Le nouveau film de Guillaume Brac a pour titre Tonnerre.
Comme la paisible petite ville de l’Yonne où il se déroule…
Comme les grondements électriques produits par la guitare du personnage principal, Maxime (Vincent Macaigne). Un rockeur célèbre qui avait l’habitude de jouer sous des tonnerres d’applaudissements, mais dont la carrière connaît un net épisode dépressionnaire, au point de le voir revenir s’installer chez son père (Bernard Ménez), le temps de retrouver l’inspiration pour une nouvelle mélodie…
Tonnerre, également, comme le bruit qui précède le coup de foudre. Celui de Maxime pour la jeune et belle Mélodie (Solène Rigot), justement. Fille d’une amie de son père et pigiste au journal local, elle a profité de la présence du rocker pour l’interviewer et ils ont sympathisé, avant de se laisser prendre au jeu de la séduction, malgré leur différence d’âge notable…
Tonnerre, enfin, comme le bruit de l’orage qui va bientôt s’abattre sur le couple et provoquer de sérieuses tempêtes sous un crâne. Car c’est bien connu, les histoires d’amour finissent mal en général. A Tonnerre ou ailleurs…

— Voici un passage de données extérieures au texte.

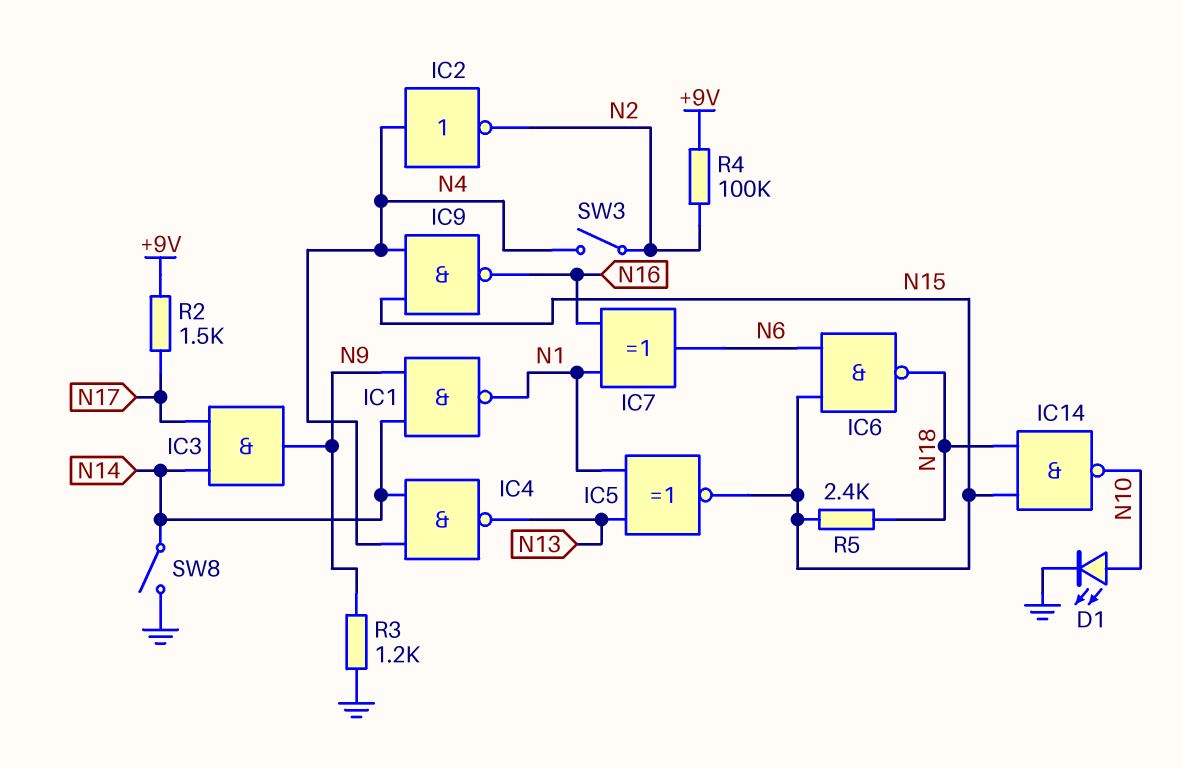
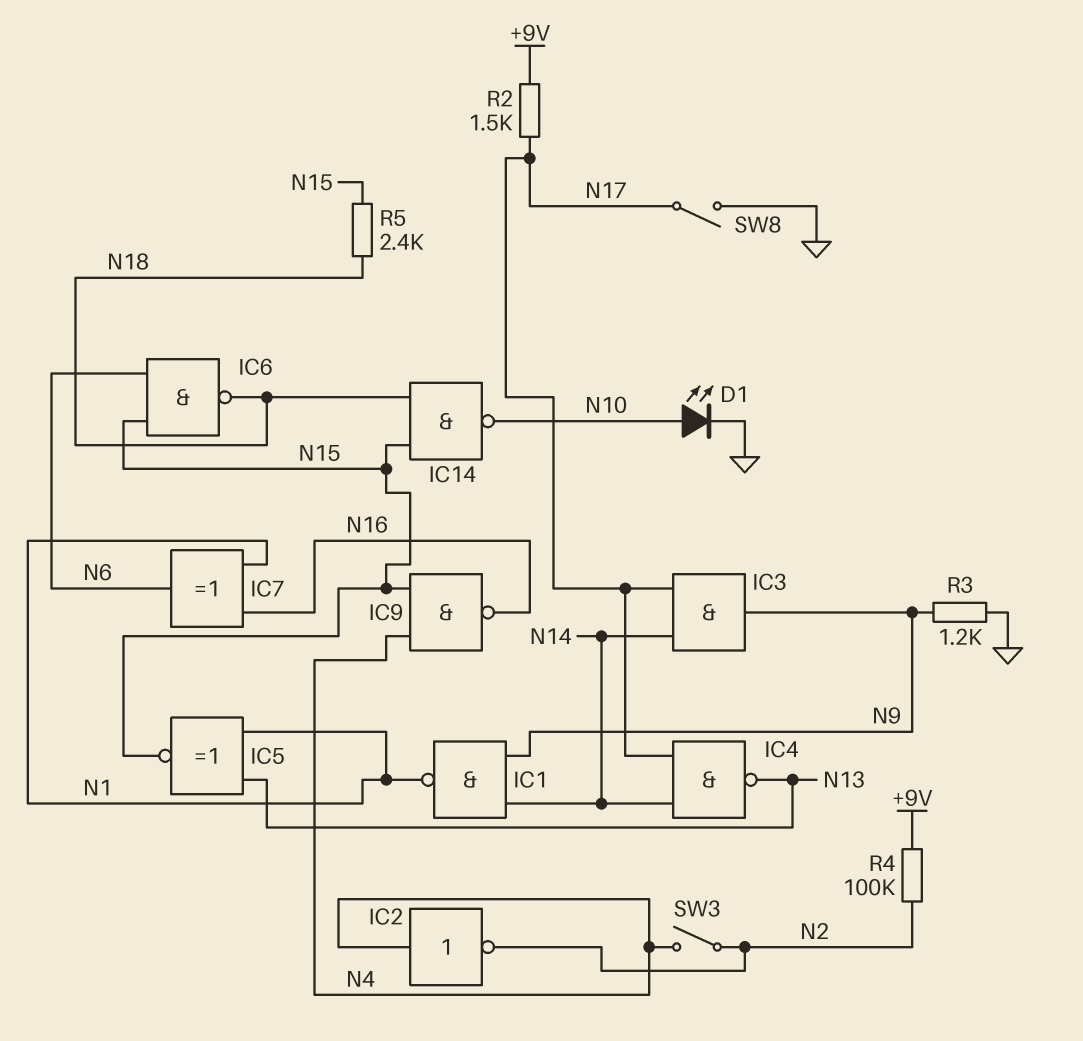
IC4: NAND (in N4, in N14, out N13) -> NAND (in N14, in N17, out N13)
SW8: switch (GND, N14) -> switch (GND, N17)

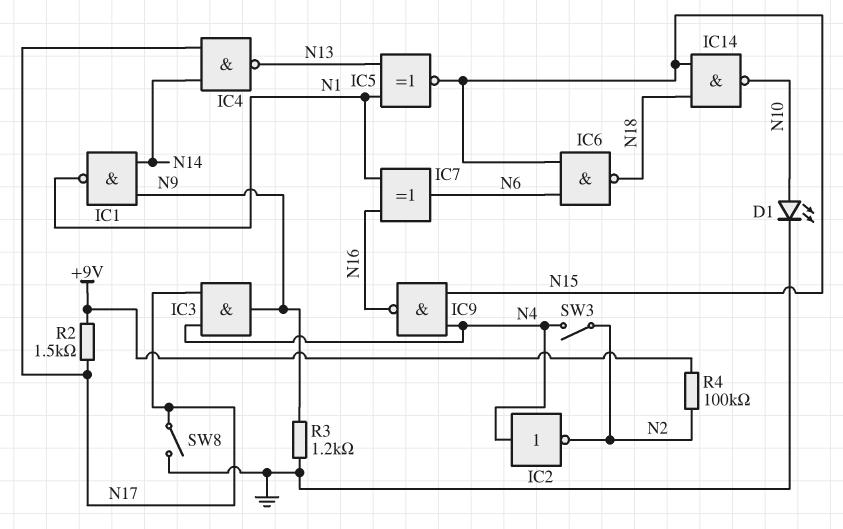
IC3: AND (in N14, in N17, out N9) -> AND (in N4, in N17, out N9)
R5: 2.4k (N15, N18) -> none

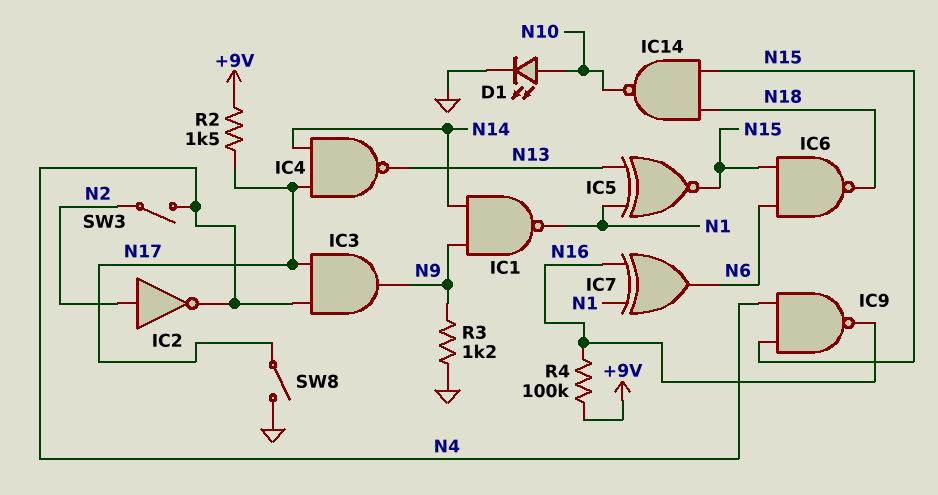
IC2: NOT (in N4, out N2) -> NOT (in N2, out N4)
R4: 100k (+9V, N2) -> 100k (+9V, N16)

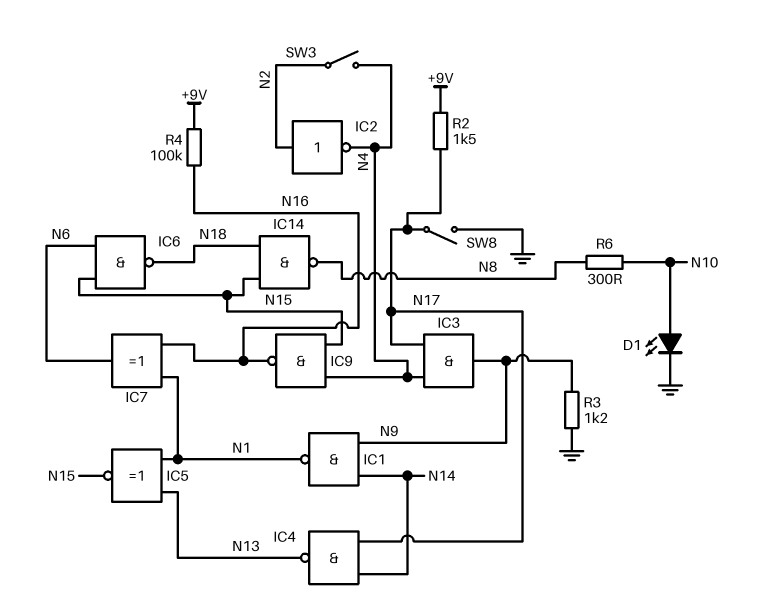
IC14: NAND (in N15, in N18, out N10) -> NAND (in N15, in N18, out N8)
R6: none -> 300 (N8, N10)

Certains pourraient être tentés de ne voir dans cette histoire qu’une simple chronique sentimentale axée autour d’un personnage de trentenaire mal dans sa peau. Une de plus. Et un de ces films art & essai déprimants estampillés “Fémis”, l’école dont est issu le cinéaste. Un de plus, formaté esthétiquement et narrativement selon les enseignements prodigués dans le prestigieux établissement.
Eh bien, ils ont tort. Car Guillaume Brac fait partie d’une jeune génération de cinéastes qui joue avec les conventions esthétiques de la Fémis et les stéréotypes du cinéma art & essai français pour mieux les faire voler en éclats et proposer des voies alternatives.
Ce qui frappe en premier, dans ce long-métrage, ce sont ses nombreuses ruptures de ton. Au premier plan, on s’attend à un film intimiste assez grave, mais le ton se fait soudain léger, comme dans une comédie romantique, puis on sent peu à peu que quelque chose ne va pas. Le récit bifurque vers quelque chose d’inquiétant, flirte avec le cinéma de genre – film noir et même fantastique – puis revient à quelque chose de plus terre-à-terre avant de rebasculer encore et encore… D’un point de vue purement narratif, le résultat est brillant, car le spectateur ne peut absolument pas prévoir la façon dont le scénario va bien pouvoir évoluer.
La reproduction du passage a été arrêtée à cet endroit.